Esra tuttuğu nefesi bırakıp, "Sana karşı duygularımı öğrenmek istemezsin Sinan..." diye homurdandığında Sinan acı acı gülerek, "Evet muhtemelen istemem... O zaman neden buradayız Esra?" dedi az gözlemlenen bir ciddiyetle.
"Burası İsmet'in kayıtlı adresi," dedi Esra başıyla yanındaki dört katlı, eski apartmanı göstererek.
"İsmet abi mi çağırdı?" dedi Sinan, neden burada olduklarını anlamamıştı.
Esra dalgınca saçlarını geriye doğru atarak, "Hayır, bak biraz karmaşık durum... İsmet ağabey, bana İçişleri için çalıştığını, bizi görev gücüne tavsiye edenin kendisi olduğunu söylemişti ve..." derken nasıl anlatacağını bilemediği için duraksadı.
Kaşları çatılan Sinan montunun önünü kapatıp, kollarını göğsü önünde çaprazlayarak "...ve sen ne yaptın?" diye sormadan edemedi.
Esra utançla, "Yaman'ı izleyip ona rapor verecektim," dedi. Bu bir polisin, diğer bir polise aslında İçişleri Bakanlığının Muhbiri olduğunu söylediği, eşi benzeri olmayan bir durumdu. Bu yüzden Sinan öfkeyle, "Dalga mı geçiyorsun? Senin baban Emniyet Müdürü zaten!" diye çıkıştı. Sonra sesinin kontrolsüzce yükseldiğini fark ederek küfredip, etrafını kontrol etti. Kimsenin onları görüp, duymadığından emin olmak istiyordu.

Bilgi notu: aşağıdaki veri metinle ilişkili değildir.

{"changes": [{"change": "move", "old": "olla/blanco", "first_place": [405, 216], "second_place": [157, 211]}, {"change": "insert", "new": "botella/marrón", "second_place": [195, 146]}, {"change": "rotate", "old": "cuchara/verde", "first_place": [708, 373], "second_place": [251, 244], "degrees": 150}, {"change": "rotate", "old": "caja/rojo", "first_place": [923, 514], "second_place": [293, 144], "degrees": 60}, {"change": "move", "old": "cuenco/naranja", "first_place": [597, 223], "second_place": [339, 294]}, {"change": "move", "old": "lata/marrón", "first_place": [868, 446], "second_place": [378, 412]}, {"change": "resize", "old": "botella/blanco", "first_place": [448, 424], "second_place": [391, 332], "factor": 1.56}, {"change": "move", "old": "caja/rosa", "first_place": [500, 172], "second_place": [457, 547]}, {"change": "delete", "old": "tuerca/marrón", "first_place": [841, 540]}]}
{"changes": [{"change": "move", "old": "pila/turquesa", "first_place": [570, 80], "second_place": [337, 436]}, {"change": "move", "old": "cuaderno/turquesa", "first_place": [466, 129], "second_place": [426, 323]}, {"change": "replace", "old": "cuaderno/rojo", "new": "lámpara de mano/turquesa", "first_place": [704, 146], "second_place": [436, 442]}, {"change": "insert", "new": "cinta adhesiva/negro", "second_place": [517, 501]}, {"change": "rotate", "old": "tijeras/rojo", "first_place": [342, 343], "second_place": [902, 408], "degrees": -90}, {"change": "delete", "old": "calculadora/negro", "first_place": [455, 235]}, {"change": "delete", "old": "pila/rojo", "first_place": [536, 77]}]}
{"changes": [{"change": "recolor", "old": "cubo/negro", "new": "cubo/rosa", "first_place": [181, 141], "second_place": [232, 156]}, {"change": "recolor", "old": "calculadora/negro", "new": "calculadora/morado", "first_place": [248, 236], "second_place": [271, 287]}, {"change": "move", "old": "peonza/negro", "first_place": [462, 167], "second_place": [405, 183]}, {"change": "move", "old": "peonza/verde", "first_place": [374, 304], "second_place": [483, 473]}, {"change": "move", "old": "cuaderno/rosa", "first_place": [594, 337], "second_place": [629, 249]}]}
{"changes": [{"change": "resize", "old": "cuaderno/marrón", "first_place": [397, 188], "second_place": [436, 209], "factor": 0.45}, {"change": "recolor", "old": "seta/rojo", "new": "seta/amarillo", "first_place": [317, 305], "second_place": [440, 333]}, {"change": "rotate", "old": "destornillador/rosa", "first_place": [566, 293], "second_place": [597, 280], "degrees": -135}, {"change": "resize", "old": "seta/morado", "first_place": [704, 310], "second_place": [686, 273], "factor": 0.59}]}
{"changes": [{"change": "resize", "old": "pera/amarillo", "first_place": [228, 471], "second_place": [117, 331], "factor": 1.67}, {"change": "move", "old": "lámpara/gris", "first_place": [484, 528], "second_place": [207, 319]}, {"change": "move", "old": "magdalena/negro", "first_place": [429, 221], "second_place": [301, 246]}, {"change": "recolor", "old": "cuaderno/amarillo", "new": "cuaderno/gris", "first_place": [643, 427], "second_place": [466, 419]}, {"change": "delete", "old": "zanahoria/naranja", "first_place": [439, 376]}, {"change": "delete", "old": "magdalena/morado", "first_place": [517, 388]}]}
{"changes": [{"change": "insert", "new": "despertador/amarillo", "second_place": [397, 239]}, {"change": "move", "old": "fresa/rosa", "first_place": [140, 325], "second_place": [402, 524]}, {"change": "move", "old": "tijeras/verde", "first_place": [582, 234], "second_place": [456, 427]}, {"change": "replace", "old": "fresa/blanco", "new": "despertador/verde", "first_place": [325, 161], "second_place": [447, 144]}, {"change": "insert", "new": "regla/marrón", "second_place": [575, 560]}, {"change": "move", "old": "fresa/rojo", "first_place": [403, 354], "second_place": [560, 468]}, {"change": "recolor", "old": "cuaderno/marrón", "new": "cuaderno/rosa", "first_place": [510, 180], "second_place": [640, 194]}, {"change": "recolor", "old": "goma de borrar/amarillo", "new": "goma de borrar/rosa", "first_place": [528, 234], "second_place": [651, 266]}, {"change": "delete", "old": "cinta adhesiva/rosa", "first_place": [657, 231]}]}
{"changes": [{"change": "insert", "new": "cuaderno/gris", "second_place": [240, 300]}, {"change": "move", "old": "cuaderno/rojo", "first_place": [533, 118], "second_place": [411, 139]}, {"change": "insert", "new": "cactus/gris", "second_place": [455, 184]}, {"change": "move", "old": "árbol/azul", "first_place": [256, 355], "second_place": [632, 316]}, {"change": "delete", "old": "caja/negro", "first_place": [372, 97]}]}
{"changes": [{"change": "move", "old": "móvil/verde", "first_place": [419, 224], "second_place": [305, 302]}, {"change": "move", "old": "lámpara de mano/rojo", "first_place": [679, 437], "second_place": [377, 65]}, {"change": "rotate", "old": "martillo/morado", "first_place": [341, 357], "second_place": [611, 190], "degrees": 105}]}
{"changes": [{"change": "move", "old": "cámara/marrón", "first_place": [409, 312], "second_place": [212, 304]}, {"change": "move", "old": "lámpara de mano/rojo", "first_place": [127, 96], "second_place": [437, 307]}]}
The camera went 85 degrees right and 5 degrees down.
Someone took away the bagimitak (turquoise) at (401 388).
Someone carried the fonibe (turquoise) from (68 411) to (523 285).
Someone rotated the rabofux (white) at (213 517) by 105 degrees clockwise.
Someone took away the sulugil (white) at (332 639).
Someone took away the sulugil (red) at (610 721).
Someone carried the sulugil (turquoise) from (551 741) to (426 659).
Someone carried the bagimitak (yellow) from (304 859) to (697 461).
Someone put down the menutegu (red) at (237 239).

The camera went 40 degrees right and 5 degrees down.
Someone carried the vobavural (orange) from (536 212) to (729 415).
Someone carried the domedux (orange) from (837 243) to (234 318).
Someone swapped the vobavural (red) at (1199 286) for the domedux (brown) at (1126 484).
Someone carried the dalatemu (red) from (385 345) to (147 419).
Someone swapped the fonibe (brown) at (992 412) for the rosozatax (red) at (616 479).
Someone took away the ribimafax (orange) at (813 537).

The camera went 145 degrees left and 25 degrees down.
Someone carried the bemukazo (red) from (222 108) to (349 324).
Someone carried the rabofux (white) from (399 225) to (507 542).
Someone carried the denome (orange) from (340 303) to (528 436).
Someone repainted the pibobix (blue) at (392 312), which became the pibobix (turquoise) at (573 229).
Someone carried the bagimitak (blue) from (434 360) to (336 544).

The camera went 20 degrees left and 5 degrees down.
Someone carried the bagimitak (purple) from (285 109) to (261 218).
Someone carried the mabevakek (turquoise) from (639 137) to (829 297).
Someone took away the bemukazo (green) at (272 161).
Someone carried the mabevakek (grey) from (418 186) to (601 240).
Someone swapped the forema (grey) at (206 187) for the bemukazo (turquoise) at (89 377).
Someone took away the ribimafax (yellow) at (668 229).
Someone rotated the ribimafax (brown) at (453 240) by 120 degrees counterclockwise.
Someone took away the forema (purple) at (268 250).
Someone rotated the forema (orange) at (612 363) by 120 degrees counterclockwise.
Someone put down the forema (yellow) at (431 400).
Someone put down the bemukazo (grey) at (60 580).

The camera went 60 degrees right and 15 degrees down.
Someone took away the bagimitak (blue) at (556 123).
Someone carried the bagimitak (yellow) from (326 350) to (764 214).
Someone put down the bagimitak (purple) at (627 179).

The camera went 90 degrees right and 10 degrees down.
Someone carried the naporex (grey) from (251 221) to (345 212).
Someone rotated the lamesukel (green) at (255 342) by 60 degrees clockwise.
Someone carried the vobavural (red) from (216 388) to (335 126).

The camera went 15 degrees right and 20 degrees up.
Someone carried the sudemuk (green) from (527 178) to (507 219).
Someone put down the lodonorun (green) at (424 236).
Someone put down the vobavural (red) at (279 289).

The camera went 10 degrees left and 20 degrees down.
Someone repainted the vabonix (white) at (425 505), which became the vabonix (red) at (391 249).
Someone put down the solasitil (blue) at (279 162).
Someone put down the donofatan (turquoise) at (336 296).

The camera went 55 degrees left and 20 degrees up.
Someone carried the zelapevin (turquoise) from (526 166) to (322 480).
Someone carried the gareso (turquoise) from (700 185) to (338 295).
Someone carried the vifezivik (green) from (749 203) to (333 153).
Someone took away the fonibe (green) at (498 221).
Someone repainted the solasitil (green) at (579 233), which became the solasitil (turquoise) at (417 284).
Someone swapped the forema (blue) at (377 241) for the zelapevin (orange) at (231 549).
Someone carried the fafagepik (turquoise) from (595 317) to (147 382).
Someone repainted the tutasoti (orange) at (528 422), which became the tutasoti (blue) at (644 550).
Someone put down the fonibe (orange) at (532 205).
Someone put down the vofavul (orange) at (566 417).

Esra buna umursamadan isyankar bir tavırla, "Konu da bu, babam beni Yozgat'a gönderiyor, görev gücü dağıtılacak," dedi bir çırpıda.
Sinan bir elini beline koyarken, diğerini yüzü üzerinden geçirdi, "Çünkü İsmet'te bizim gibi kovulmak üzereydi ve İçişleriyle filan çalışmıyordu..." dedi iç çekerek.
"Evet, bizi görev gücüne seçen ve bize ikinci bir şans veren Yaman'mış. Bu durumda içimizdeki köstebekte İsmet'ti..." dedi Esra.
Sinan gerilmişti, ellerini beline koyarak, "Yaman'ı o öldürmüş olabilir mi?" dedi apartmana sanki oradan biri camı açıp, aşağıya kurşun yağdıracakmış gibi bakarken.
Esra da apartmana bakıp, "Sebebi o olabilir ama sormadan bilemeyiz..." dedikten sonra Sinan'ın yüzüne, gözlerine bakarak, "Dinle... benim günahım birini çok sevmekti," dedi. Sonra utançla alt dudağını ısırıp sokağın sonundaki karanlığa bakarak, "Bir akşam onda kalmıştım, ben uyurken kimliğimi çaldı ve o kimlikle emniyet deposundan bir kilo esrar araklarken yakalandı..."
"Bunu bana neden anlatıyorsun?" dedi Sinan merak ve endişeyle Esra'ya bakarken.
"Çünkü bu aptallığım beni Yozgat'a gönderecek ama arkamda temizlemediğim bir pislik bırakmak istemiyorum."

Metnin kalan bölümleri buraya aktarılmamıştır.